As social media platforms continue to evolve with new platforms such as Pander making their grand entrance, the original intent of sites like MySpace, and even Facebook, have long since vanished.

Primarily designed for friends and families to connect with one another, share photos, exchange favorite songs, and talk about their day, social media has developed a dark side.

Facebook pits friends against friends in heated political debates as users pound their keyboards to express their all too often ill-informed views. And it more often than not leaves those involved wondering how they could have ever been friends in the first place.

Some social media users feel it necessary to reveal every single facet of their life to the general public, who in turn, feel the necessity to openly judge them harshly for doing so.

Twitter, in contrast to Facebook, limits a person’s character count, preventing users from fully expressing their rage with useless words. Because of this, Twitter attracts a more serious-minded crowd, generally from the political realm.

Almost every major political pundit, including AOC, Schumer, Barr, Don Jr., and of course his father, President Donald J. Trump, daily tweet their approval and/or disapproval of one another as they aim virtual daggers at their intended targets.

With nearly every high figure politician and business leader expressing their thoughts on Twitter, and feeling safe in doing so, they may want to reevaluate those thoughts.

Hackers, very recently, found ways to infiltrate the security walls of Twitter. They went straight to the highest-profile accounts and began tweeting from them as though they were the owners of those accounts. They successfully tapped into the accounts of Barack Obama, Joe Biden, Jeff Bezos, Bill Gates, and Elon Musk.

Altogether, 130 Twitter accounts were targeted, and the hackers hit the bullseye on 45 of them. Gaining access allowed them to change passwords and tweet on behalf of the actual account owner.

In 36 cases they were able to gain access to private communications intended only for the recipients of the message to see, and some of these direct messages included delicate information not intended for public viewing. An elected official in the Netherlands fell victim to one such hack.

Hackers also managed to walk away with $120,000, prior to being caught, by convincing users to donate to causes which in actuality did not exist.

Reuters, upon investigating Twitter’s business methods, revealed that at least 1000 Twitter employees and outside contractors had full access to the tools enabling them to break into any Twitter account they needed to, or wanted to.

If the money or the incentive to hand these tools over is attractive enough, it should come as no surprise that an employee would willingly make the exchange. Especially lower level underpaid employees who could use a little extra jingle in their pockets, and this is how the hackers got in.

With this in mind, it’s easy to see how Twitter raises a red flag as a national security threat.
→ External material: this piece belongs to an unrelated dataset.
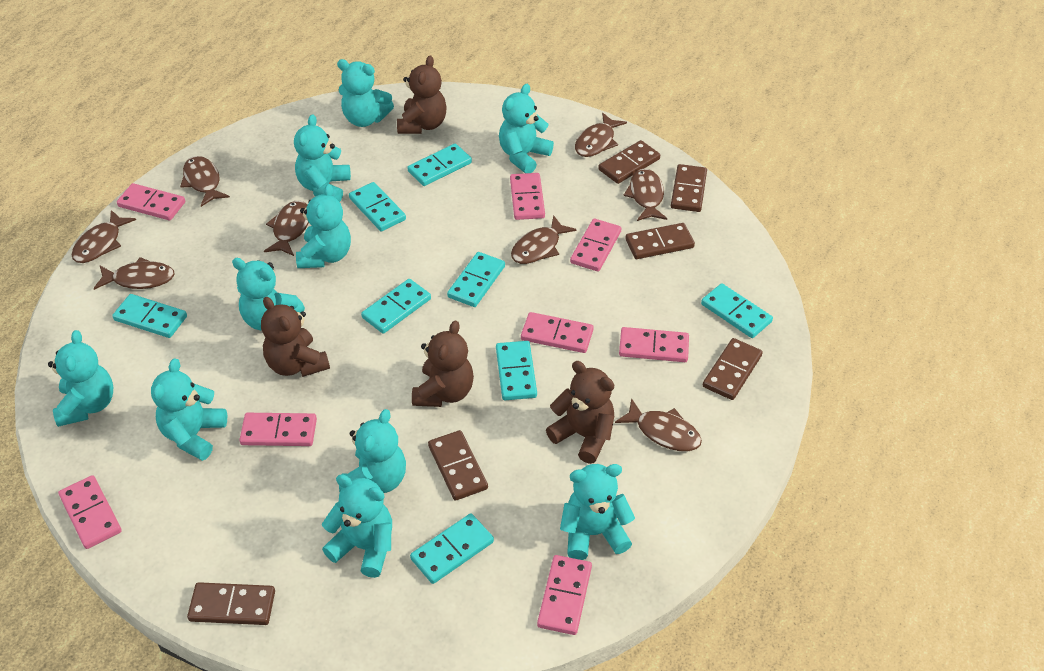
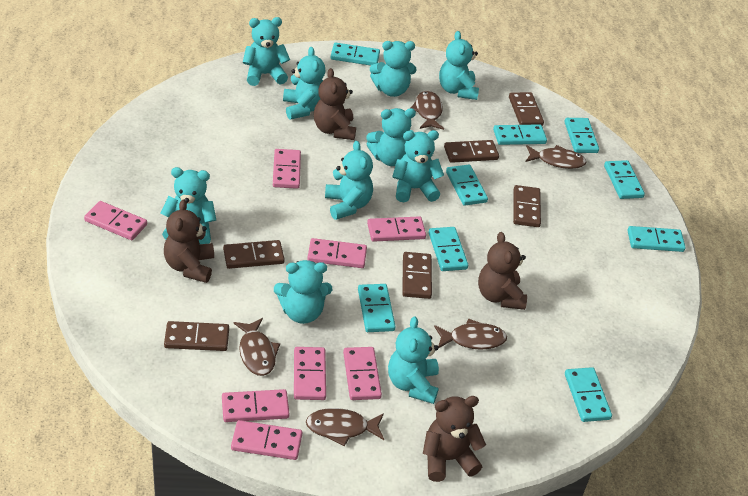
brown fish: 8 -> 5
turquoise domino: 8 -> 9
Imagine hackers breaking into the account of the President of the United States and reading all of the private communication between him and other world leaders. It’s a frightening thought, and it could easily become a reality.
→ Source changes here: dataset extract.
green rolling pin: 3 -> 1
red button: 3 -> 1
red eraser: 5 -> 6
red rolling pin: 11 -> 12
Besides private communication, there is even more to consider. A single tweet from Donald Trump has been known to send stocks tumbling. Now imagine what a hackers tweet might do if they were to manipulate his account and blast out false information concerning the trade war with China. They could very easily crash Wall Street.

Or, imagine if the account of Jeff Bezos tweeted his intent to step down from his position at Amazon. Wall Street would tumble as the hackers became billionaires from manipulating the market in their favor.

Every world leader uses Twitter and a single tweet can, and has, caused major diplomatic issues. In short, Twitter poses a national security threat that must be dealt with.

There are many things the platform could do such as vetting a smaller number of employees who have access to the important tools, or by improving their in-place security standards with 24/7 monitoring. But the question remains. Will they? This remains to be seen.

In the interim, perhaps it would be best for world leaders and other high profile individuals to consider shutting down their accounts and finding new and better ways to communicate with one another.